0.0% of residents lived in urban areas, while 100.0% lived in rural areas.

There were 151 households in New Eucha, of which 26.5% had children under the age of 18 living in them. Of all households, 60.3% were married-couple households, 21.9% were households with a male householder and no spouse or partner present, and 10.6% were households with a female householder and no spouse or partner present. About 21.2% of all households were made up of individuals and 11.9% had someone living alone who was 65 years of age or older.

There were 164 housing units, of which 7.9% were vacant.
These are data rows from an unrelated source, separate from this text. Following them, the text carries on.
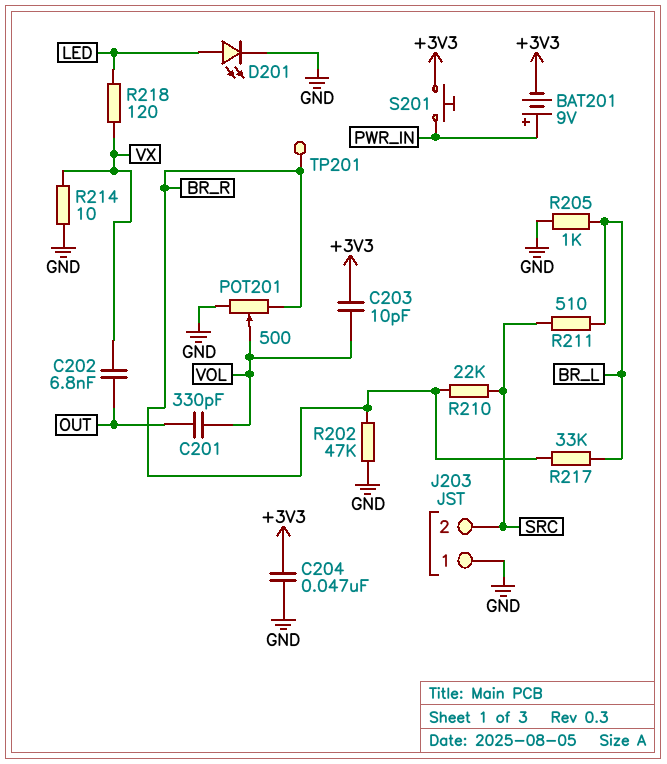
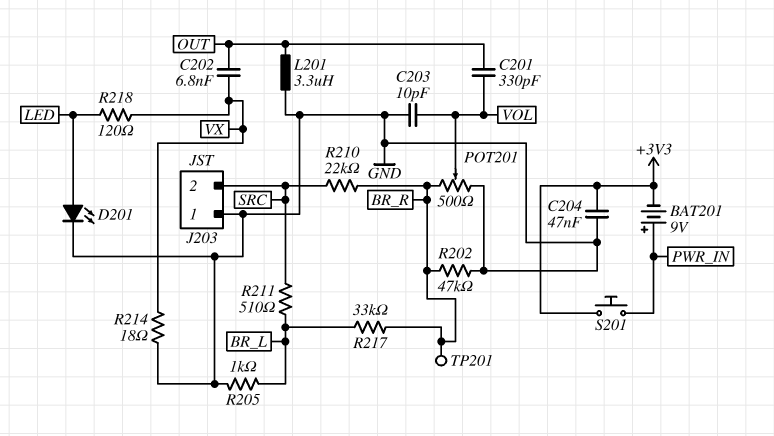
C203: 10pF (+3V3, VOL) -> 10pF (GND, VOL)
L201: none -> 3.3uH (GND, OUT)
R214: 10 (GND, VX) -> 18 (GND, VX)

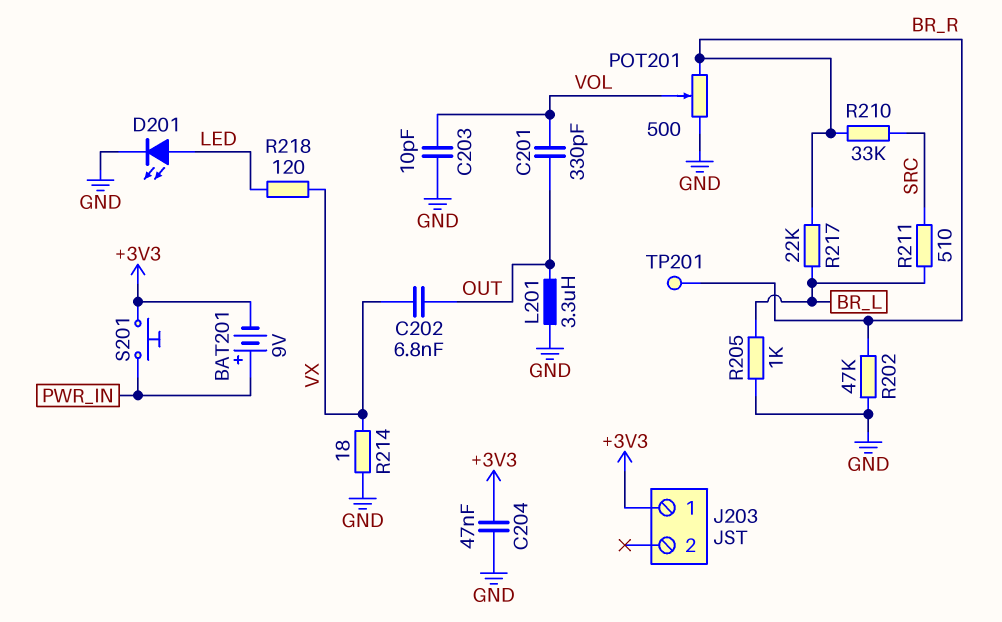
J203 pin 1: GND -> +3V3
J203 pin 2: SRC -> none
R210: 22k (BR_R, SRC) -> 33k (BR_R, SRC)
R217: 33k (BR_L, BR_R) -> 22k (BR_L, BR_R)

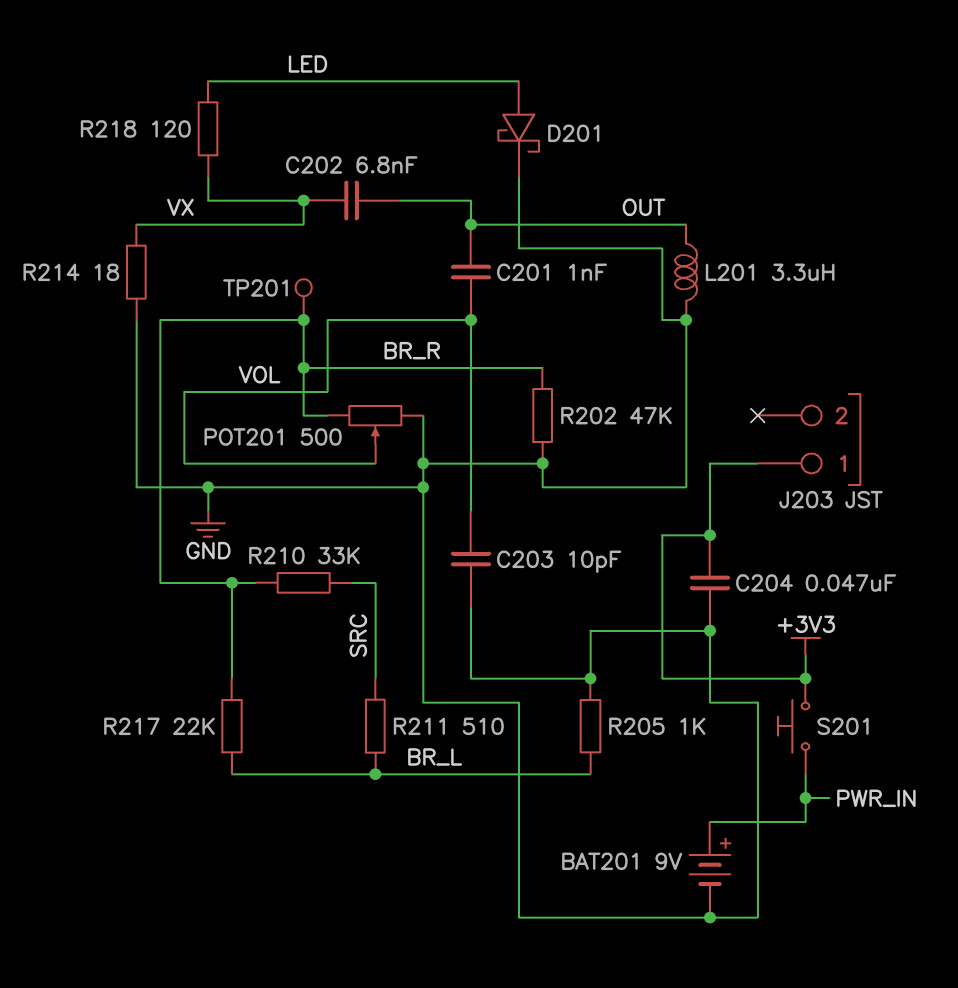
BAT201: 9V (plus PWR_IN, minus +3V3) -> 9V (plus PWR_IN, minus GND)
C201: 330pF (OUT, VOL) -> 1nF (OUT, VOL)
D201: LED (A LED, K GND) -> schottky (A LED, K GND)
The homeowner vacancy rate was 0.0% and the rental vacancy rate was 0.0%.

Racial composition as of the 2020 census
| Race | Number | Percent |
|---|---|---|
| White | 172 | 43.0% |
| Black or African American | 0 | 0.0% |
| American Indian and Alaska Native | 149 | 37.2% |
| Asian | 12 | 3.0% |
| Native Hawaiian and Other Pacific Islander | 0 | 0.0% |
| Some other race | 2 | 0.5% |
| Two or more races | 65 | 16.2% |
| Hispanic or Latino (of any race) | 11 | 2.8% |

===2000 census===
As of the census of 2000, there were 300 people, 112 households, and 82 families residing in the CDP. The population density was 39.5 PD/sqmi. There were 128 housing units at an average density of 16.8/sq mi (6.5/km^{2}). The racial makeup of the CDP was 49.67% White, 41.67% Native American, and 8.67% from two or more races.
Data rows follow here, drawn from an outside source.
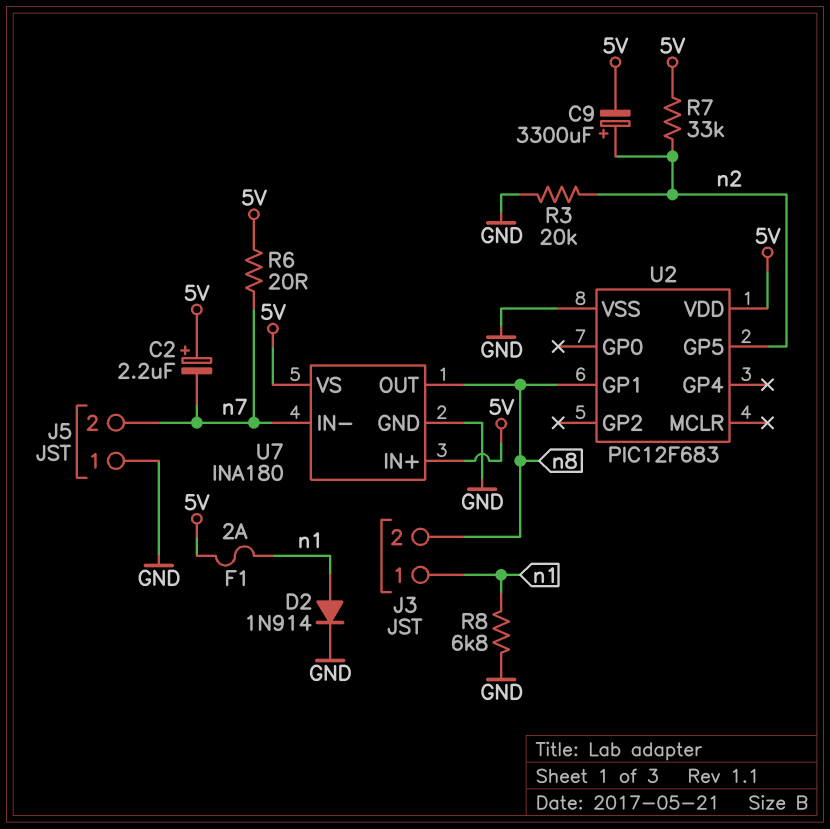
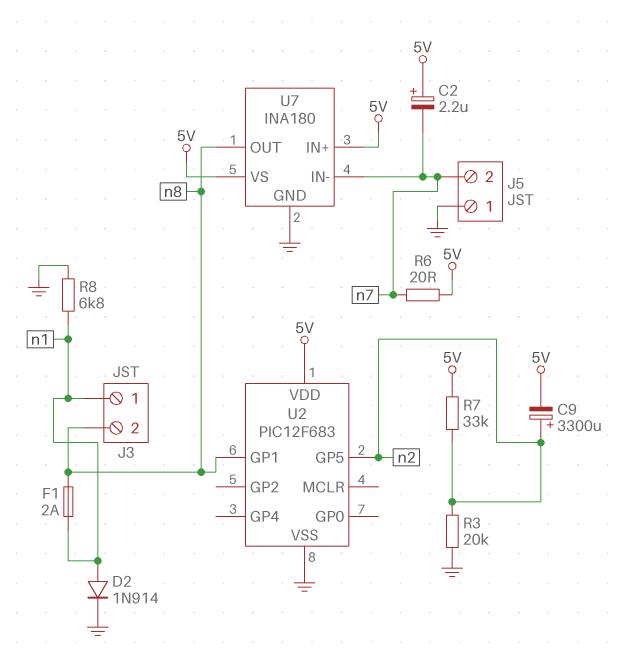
F1: 2A (5V, n1) -> 2A (n1, n8)

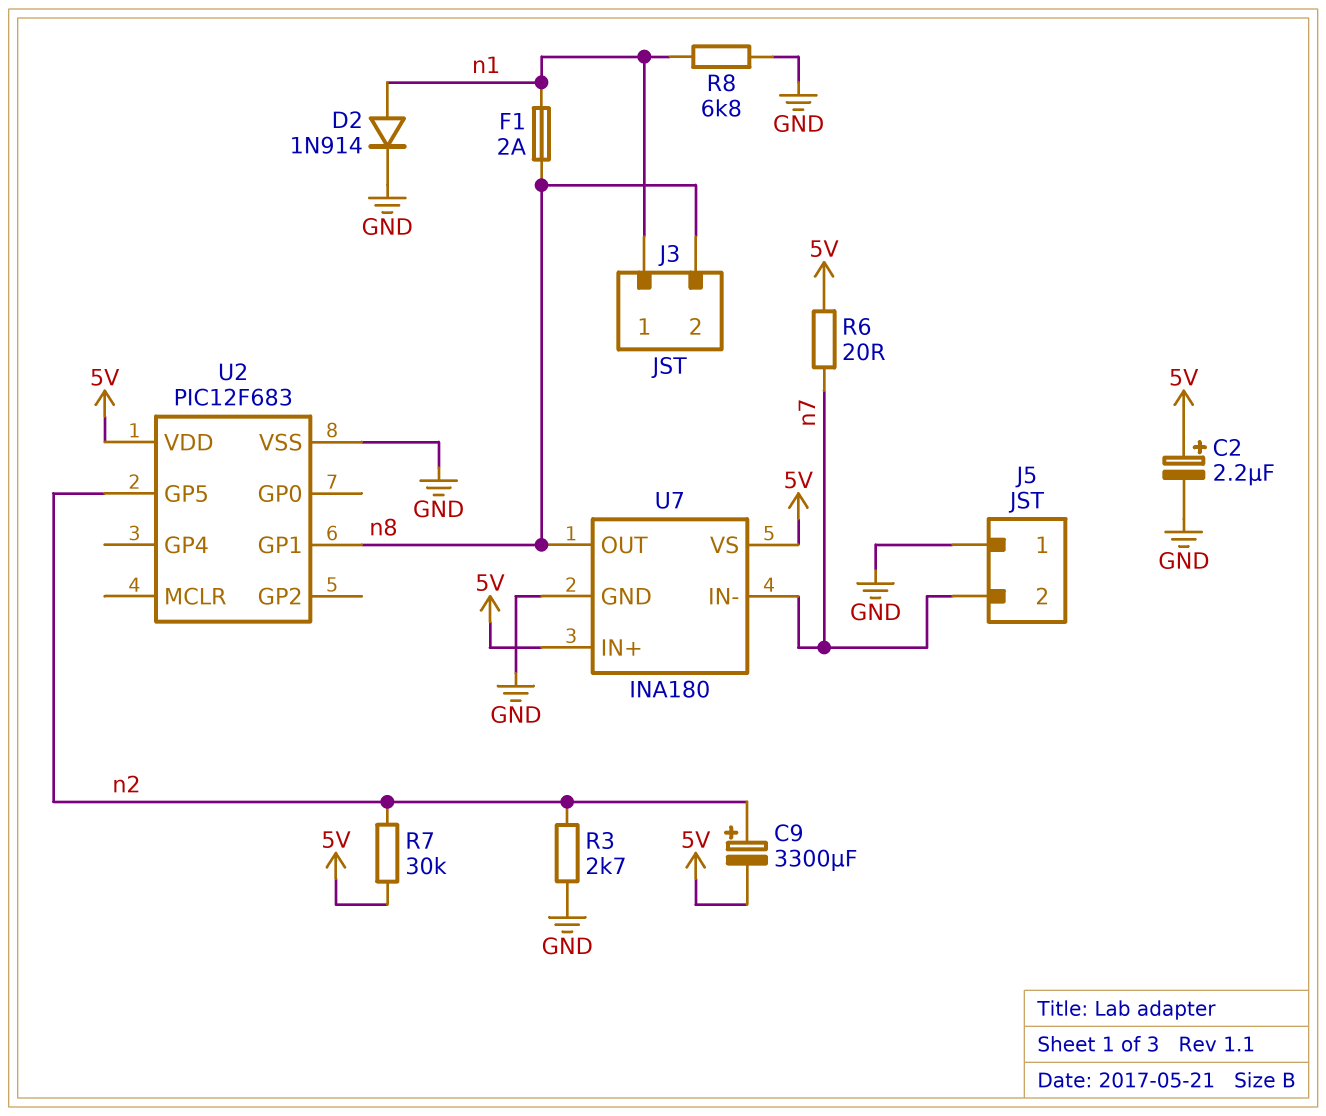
C2: 2.2uF (plus 5V, minus n7) -> 2.2uF (plus 5V, minus GND)
R3: 20k (GND, n2) -> 2.7k (GND, n2)
R7: 33k (5V, n2) -> 30k (5V, n2)

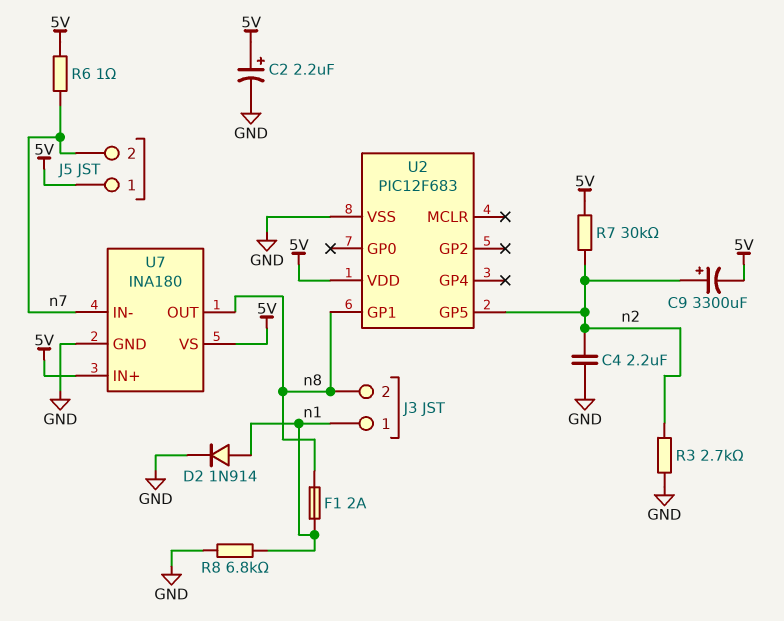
C4: none -> 2.2uF (GND, n2)
J5 pin 1: GND -> 5V
R6: 20 (5V, n7) -> 1 (5V, n7)

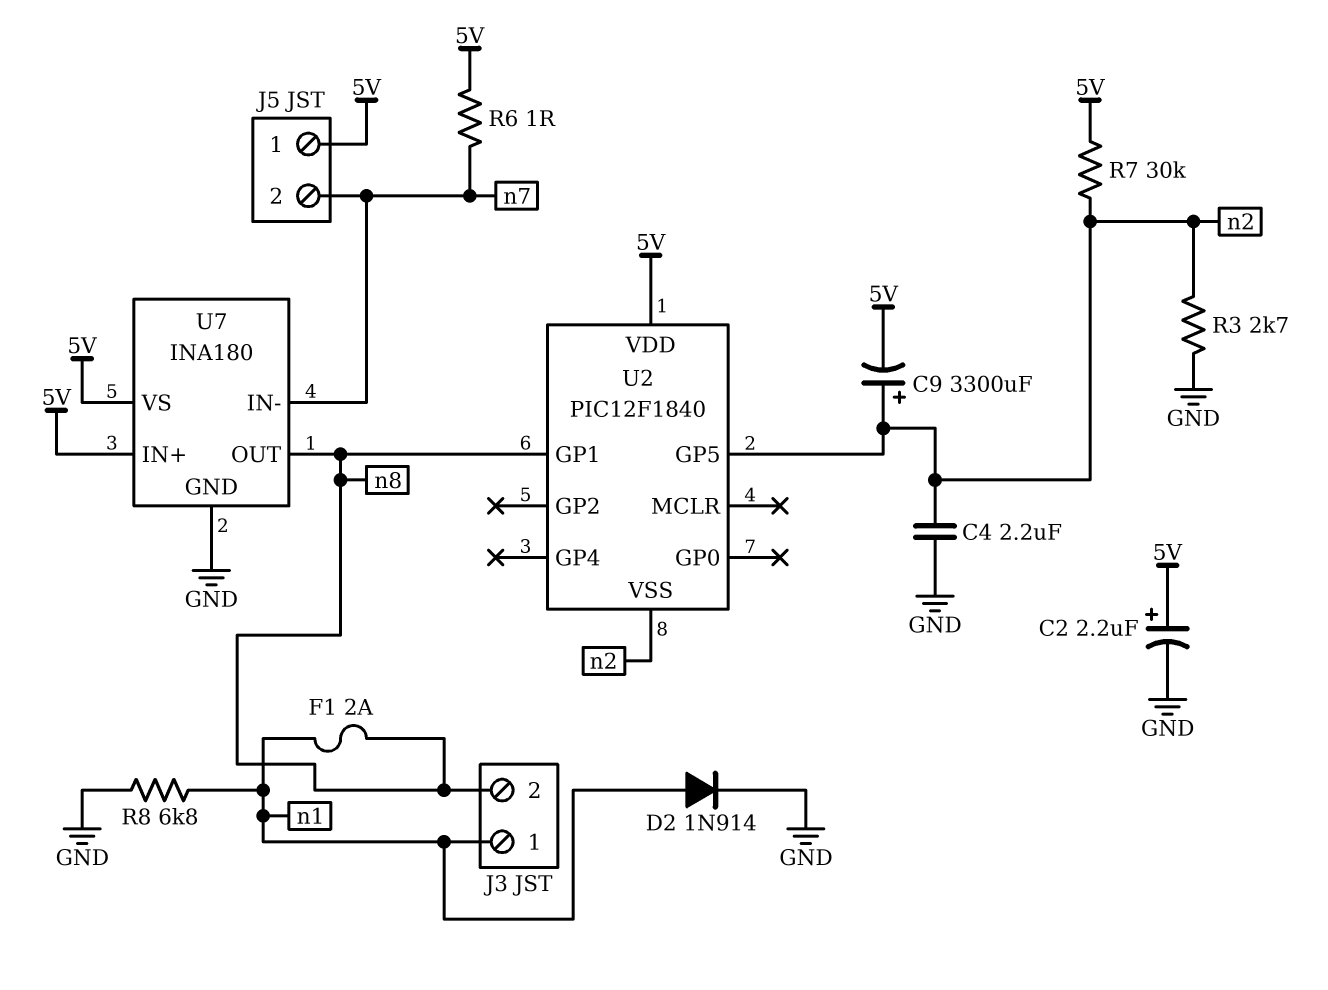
U2: PIC12F683 -> PIC12F1840
U2 pin VSS: GND -> n2

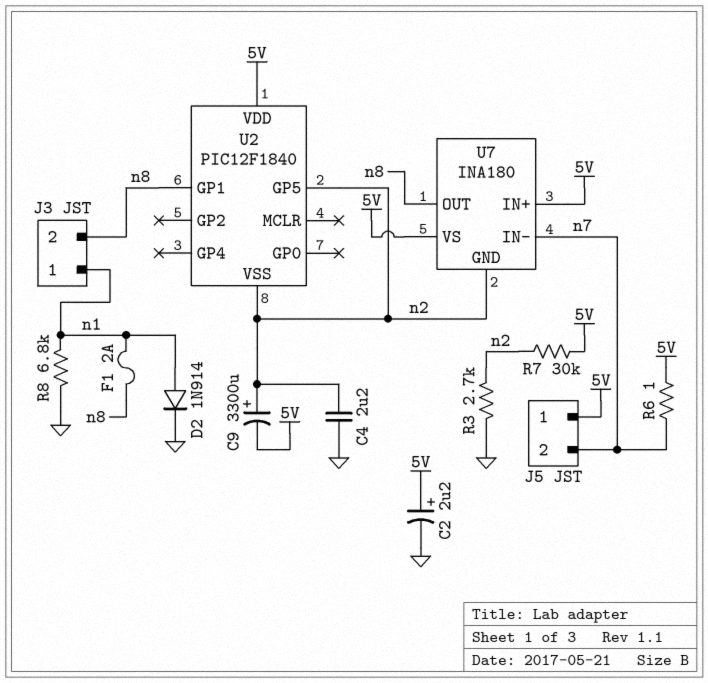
U7 pin GND: GND -> n2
There were 112 households, out of which 38.4% had children under the age of 18 living with them, 58.0% were married couples living together, 11.6% had a female householder with no husband present, and 25.9% were non-families. 20.5% of all households were made up of individuals, and 10.7% had someone living alone who was 65 years of age or older. The average household size was 2.68 and the average family size was 3.12.

In the CDP, the population was spread out, with 27.3% under the age of 18, 9.7% from 18 to 24, 28.0% from 25 to 44, 23.7% from 45 to 64, and 11.3% who were 65 years of age or older. The median age was 35 years. For every 100 females, there were 109.8 males. For every 100 females age 18 and over, there were 92.9 males.

The median income for a household in the CDP was $24,712, and the median income for a family was $34,583. Males had a median income of $18,333 versus $15,000 for females. The per capita income for the CDP was $12,643. About 1.5% of families and 0.9% of the population were below the poverty line, including 1.7% of those under the age of eighteen and none of those 65 or over.

==Education==
It is in the Jay Public Schools school district.